Salah langkah dari bos, aku bisa hancur…

Namun mempertaruhkan bahaya seperti itu selalu menjadi bagian tak terpisahkan dari kehidupan ini.

Pertama-tama, perhatian bos monster itu sepenuhnya tertuju pada Hyung.

Sambil menghela nafas panjang, aku menepuk leher kudaku dan memberi isyarat.

Kudaku langsung melemparkanku ke udara dengan mengangkat bagian belakangnya kuat-kuat.
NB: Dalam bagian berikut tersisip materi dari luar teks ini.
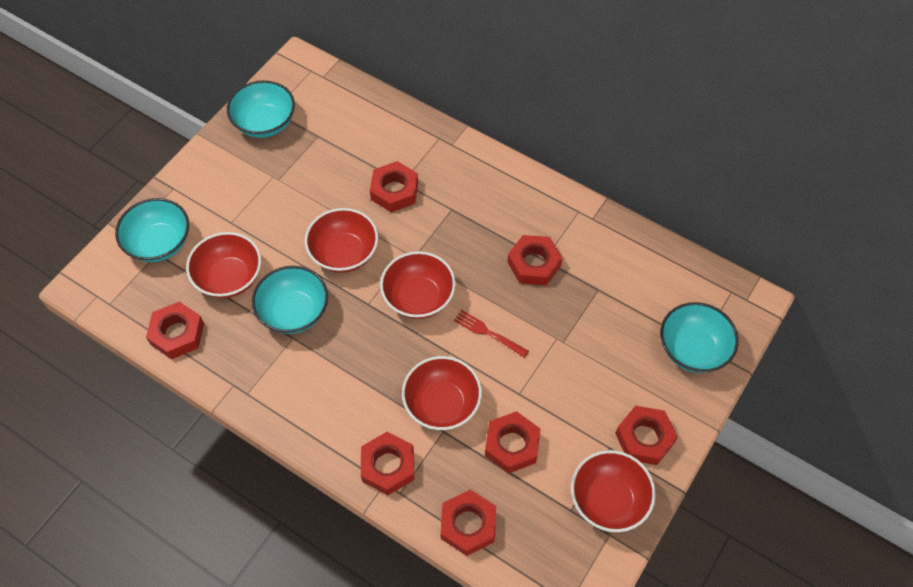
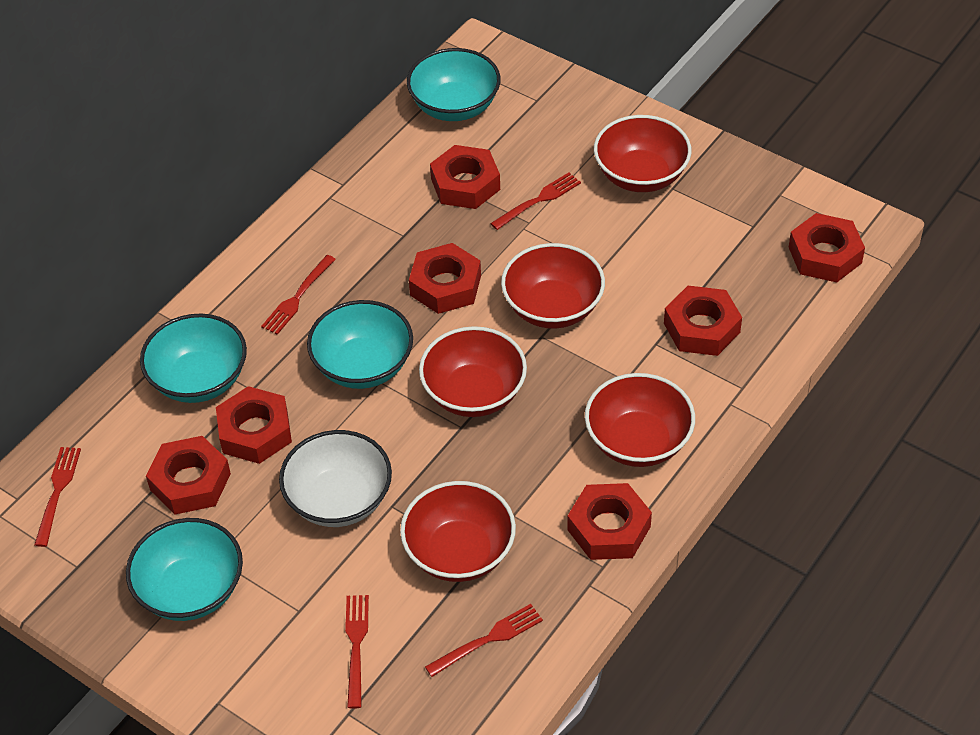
red fork: 1 -> 5
white bowl: 0 -> 1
Secara sinkron, aku meluruskan kakiku dan melompat, menusukkan belati tajam ke kaki bos monster sesaat sebelum menghantam tanah.

-Pukulan keras!

Darah muncrat, dan bosnya menjerit. Tidak terpengaruh, aku mengeluarkan belati kedua dari mantel aku dan melakukan hal yang sama.

Menggunakan dua belati yang tertanam sebagai pengungkit, aku naik ke tubuh bos monster itu.

Saat itulah Adam Hyung sepertinya menyadari aku ada di sana dan menatapku.

Ekspresinya yang intens melembut, dan senyum tipis yang familiar terlihat di wajahnya.

"Kamu terlambat!" dia berteriak.

Semuanya, mundur! Aku balas berteriak padanya.

Saat itu, dia melepaskan tali yang dia tarik dan menjauhkan diri.

Suara klakson sekali lagi bergema di seluruh medan perang.

Anggota Api Merah yang berkumpul di sekitar monster bos dengan cepat berpencar.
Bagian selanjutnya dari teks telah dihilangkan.